Participation of catecholamines and NO in regulation of apoptosis of nonapeptidergic neurons of neonatal rat pups

Effects of catecholamines (CA) and the character of interaction of CA and NO in regulation of apoptosis were studied in vasopressinergic (VP-ergic) neurons of supraoptic (SON) and paraventricular (PVN) nuclei of rat pups in early postnatal ontogenesis. To study role of CA in regulation of programmed cell death in SON and PVN in the course of embryonal development, pregnant female rats were intraperitoneally injected daily from the 13th to the 20th day with αMPT—a blocker of CA synthesis. The second group of pregnant rats was injected from the 13th to the 20th day with the same volume of saline. The third group was composed of intact animals. The born rat pups were sacrificed at the 3rd and 15th days of life. Caspase 9, Bcl-2, tyrosine hydroxylase, and neuronal NO-synthase (nNOS) in SON and PVN neurons were revealed immunohistochemically, and the amount of immunoreactive substance in neuronal bodies was estimated using the computerized digital analyzer of TV image and Video Test software.
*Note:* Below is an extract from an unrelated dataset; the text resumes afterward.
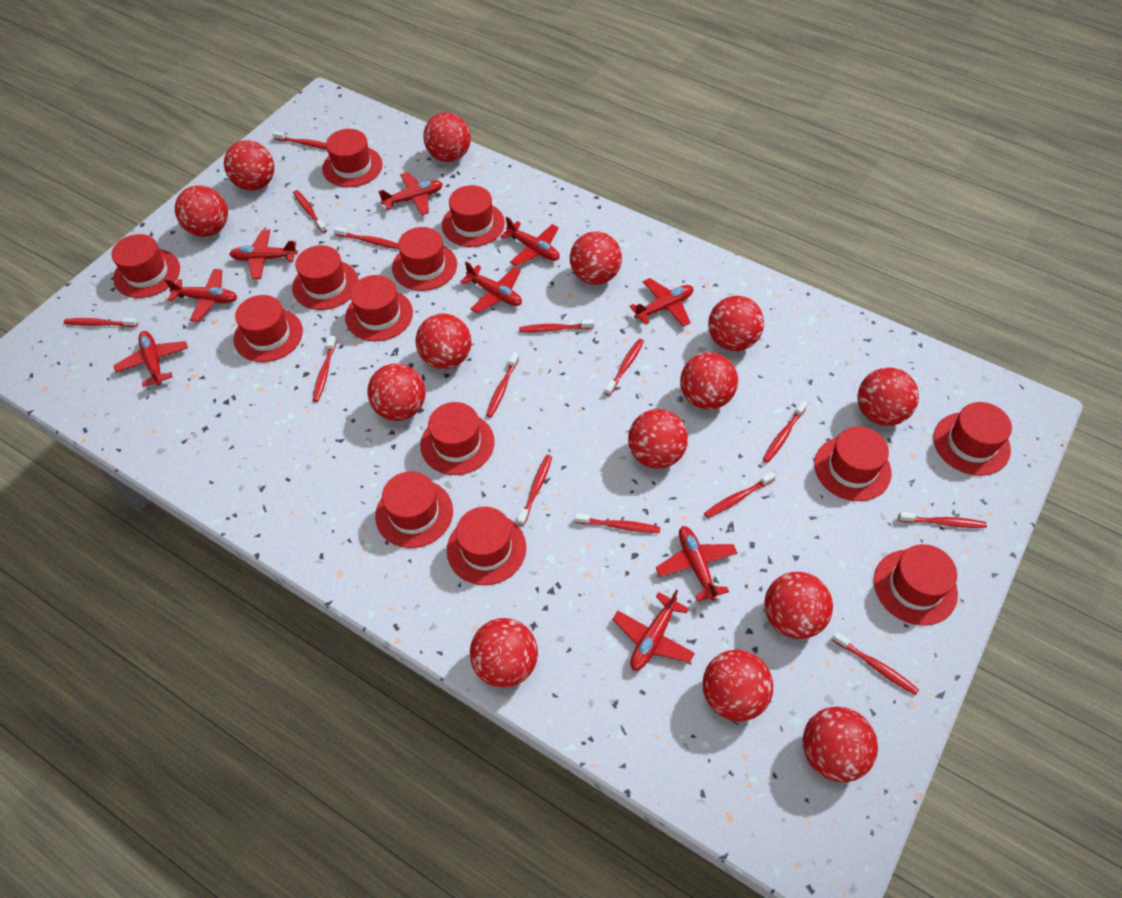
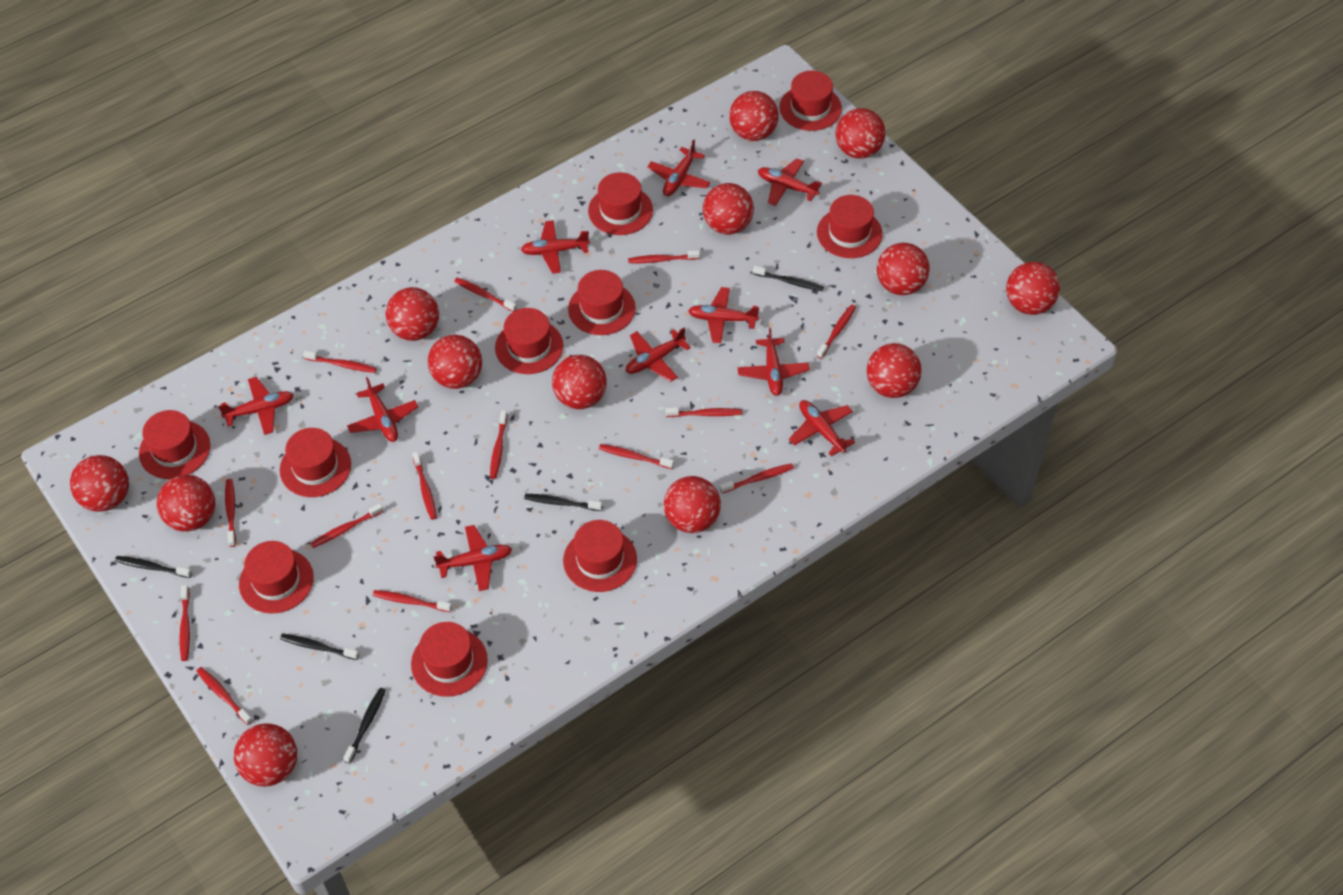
black toothbrush: 0 -> 5
red ball: 14 -> 13
red hat: 13 -> 10
red plane: 9 -> 10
Caspase-9 was shown to play an important role in postnatal formation of cellular composition of hypothalamic nonapeptidergic centers by leading to initiation of apoptosis and rejection of “useless” postmitotic SON and PVN neurons. Survival of “useless” nonapeptidergic neurons in early postnatal ontogenesis seems to be connected with antiapoptotic action of Bcl-2. Death of postmitotic neurons, and therefore formation of cellular composition begins earlier and, accordingly, is completed earlier in SON, in which neurons were noted to have a considerable decrease of the caspase-9 expression and, therefore, also a decrease of intensity of neuronal death via caspase-9-dependent pathway. In PVN, neurons continue to die also at the 15th day of rat life, i.e., almost two weeks later than in SON. The observed high correlation between the content of nNOS, caspase-9, and Bcl-2 in the SON and PVN neurons of intact rats of both age groups allows suggesting participation of NO in realization of apoptosis in the course of early postnatal development. The increase of nNOS expression in hypothalamic neurons as a result of disturbances in CA-ergic innervation in embryogenesis might be a possible cause of the long preserved enhancement of expression of apoptosis signal proteins. It can be suggested that CA participate in morphogenesis of hypothalamic neurons by increasing expression of nNOS in neurons and thereby affecting expression of apoptotic proteins.